Reputation: 33
In caret package, there is a thing called trainControl that allow us to perform variety of cross validation. To perform 10-fold cross-validation, one would use
fitControl <- trainControl(method= "repeatedcv", number = 10, repeats = 10)
fitJ48_10_fold <- train(x = x, y =y, method = "J48", trControl= fitControl)
while for training set, it is
fitControl <- trainControl(method= "none")
fitJ48train <- train(x = x, y =y, method = "J48", trControl= fitControl)
However, confusion matrix of these model show the same for both 10-fold and training.
Activity <- predict(fitJ48_10_fold, newdata = Train)
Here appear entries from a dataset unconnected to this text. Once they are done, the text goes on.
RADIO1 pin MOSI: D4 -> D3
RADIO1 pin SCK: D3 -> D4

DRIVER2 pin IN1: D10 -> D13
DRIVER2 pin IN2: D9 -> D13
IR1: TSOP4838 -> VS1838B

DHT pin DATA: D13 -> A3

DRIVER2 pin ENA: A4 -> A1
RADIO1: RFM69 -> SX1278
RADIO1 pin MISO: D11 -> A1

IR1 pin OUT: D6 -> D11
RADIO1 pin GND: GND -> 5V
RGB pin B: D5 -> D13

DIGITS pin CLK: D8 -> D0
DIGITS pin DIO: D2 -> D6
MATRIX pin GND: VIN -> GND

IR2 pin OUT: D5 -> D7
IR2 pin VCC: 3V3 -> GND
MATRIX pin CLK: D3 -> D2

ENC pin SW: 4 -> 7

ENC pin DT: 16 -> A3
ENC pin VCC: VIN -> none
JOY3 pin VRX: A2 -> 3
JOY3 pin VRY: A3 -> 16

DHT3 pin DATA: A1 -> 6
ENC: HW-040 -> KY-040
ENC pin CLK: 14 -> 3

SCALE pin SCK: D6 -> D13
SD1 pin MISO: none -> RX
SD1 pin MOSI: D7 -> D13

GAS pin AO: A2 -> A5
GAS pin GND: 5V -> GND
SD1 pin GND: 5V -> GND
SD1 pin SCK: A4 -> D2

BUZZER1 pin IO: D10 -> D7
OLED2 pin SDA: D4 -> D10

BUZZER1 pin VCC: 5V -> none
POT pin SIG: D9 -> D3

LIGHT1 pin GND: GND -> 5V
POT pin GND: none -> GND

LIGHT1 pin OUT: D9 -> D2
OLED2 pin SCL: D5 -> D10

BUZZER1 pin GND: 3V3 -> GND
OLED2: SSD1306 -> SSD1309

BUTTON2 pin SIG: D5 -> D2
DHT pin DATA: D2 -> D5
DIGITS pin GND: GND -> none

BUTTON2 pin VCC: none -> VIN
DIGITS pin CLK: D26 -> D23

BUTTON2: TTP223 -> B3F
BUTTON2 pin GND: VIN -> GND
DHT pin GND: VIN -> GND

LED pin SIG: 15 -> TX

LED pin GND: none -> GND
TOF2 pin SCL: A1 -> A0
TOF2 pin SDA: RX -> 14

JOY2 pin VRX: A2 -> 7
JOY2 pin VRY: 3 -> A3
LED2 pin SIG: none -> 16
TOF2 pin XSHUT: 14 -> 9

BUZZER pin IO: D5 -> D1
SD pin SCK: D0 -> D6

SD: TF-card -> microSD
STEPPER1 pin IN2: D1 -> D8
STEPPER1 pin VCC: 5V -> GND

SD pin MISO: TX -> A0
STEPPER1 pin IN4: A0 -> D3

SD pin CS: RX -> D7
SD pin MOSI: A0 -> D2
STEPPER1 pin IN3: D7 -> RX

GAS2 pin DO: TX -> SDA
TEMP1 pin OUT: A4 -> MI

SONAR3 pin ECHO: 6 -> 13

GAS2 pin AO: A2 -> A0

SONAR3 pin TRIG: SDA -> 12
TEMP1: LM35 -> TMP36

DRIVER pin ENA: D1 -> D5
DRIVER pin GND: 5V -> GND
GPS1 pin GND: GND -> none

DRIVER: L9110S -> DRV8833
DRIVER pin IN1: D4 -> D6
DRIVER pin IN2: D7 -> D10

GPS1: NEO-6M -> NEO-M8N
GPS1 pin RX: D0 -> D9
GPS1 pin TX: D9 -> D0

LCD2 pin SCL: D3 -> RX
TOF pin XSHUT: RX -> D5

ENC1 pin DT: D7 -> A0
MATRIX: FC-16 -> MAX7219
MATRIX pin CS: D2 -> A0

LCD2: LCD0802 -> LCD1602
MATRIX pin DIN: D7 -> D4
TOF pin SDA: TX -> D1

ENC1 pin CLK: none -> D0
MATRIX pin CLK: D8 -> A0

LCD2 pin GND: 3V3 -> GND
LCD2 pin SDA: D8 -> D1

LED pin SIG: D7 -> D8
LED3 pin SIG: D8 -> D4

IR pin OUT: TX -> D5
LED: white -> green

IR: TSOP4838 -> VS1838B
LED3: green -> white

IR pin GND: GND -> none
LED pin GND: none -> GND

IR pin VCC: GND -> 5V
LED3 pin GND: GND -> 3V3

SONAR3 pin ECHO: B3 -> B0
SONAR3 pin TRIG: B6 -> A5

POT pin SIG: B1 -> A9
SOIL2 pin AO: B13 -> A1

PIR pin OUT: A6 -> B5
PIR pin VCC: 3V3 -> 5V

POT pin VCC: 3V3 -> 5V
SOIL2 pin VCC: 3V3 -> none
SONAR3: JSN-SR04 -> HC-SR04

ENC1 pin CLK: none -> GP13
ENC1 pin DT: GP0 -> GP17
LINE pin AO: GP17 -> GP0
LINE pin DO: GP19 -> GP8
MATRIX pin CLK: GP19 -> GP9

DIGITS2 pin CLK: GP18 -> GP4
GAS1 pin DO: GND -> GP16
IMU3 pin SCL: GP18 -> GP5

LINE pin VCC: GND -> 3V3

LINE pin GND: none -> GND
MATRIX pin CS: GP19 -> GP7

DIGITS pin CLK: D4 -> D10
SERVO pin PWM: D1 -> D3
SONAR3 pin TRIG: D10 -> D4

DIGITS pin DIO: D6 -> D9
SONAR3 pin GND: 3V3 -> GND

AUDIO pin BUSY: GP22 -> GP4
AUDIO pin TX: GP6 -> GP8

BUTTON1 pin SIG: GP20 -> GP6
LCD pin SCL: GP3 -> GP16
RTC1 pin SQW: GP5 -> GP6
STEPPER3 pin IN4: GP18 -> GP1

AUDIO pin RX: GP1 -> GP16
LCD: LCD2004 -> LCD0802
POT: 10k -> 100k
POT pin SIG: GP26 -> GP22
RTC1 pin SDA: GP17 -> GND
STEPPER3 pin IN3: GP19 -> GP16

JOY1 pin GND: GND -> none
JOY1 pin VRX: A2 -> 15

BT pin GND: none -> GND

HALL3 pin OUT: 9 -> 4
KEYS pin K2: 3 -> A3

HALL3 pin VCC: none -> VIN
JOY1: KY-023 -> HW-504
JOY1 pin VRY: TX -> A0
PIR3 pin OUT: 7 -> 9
confusionMatrix(Activity, Train$Activity)
Activity <- predict(fitJ48train, newdata = Train)
confusionMatrix(Activity, Train$Activity)
I used the weka classifier GUI and indeed the performance of J48 from 10-fold cross validation is lower than that of training set. Am I wrong to suspect that the trainControl from caret isn't working or I pass this in a wrong way?
Upvotes: 2
Views: 11534
Reputation: 14331
Am I wrong to suspect that the trainControl from caret isn't working or I pass this in a wrong way?
A little. For J48
, there is a tuning parameter but the default grid only fits a single value C = 0.25
. The final model will be the same no matter what value of method
that you use in trainControl
so the confusion matrices will always be the same.
Max
Upvotes: 1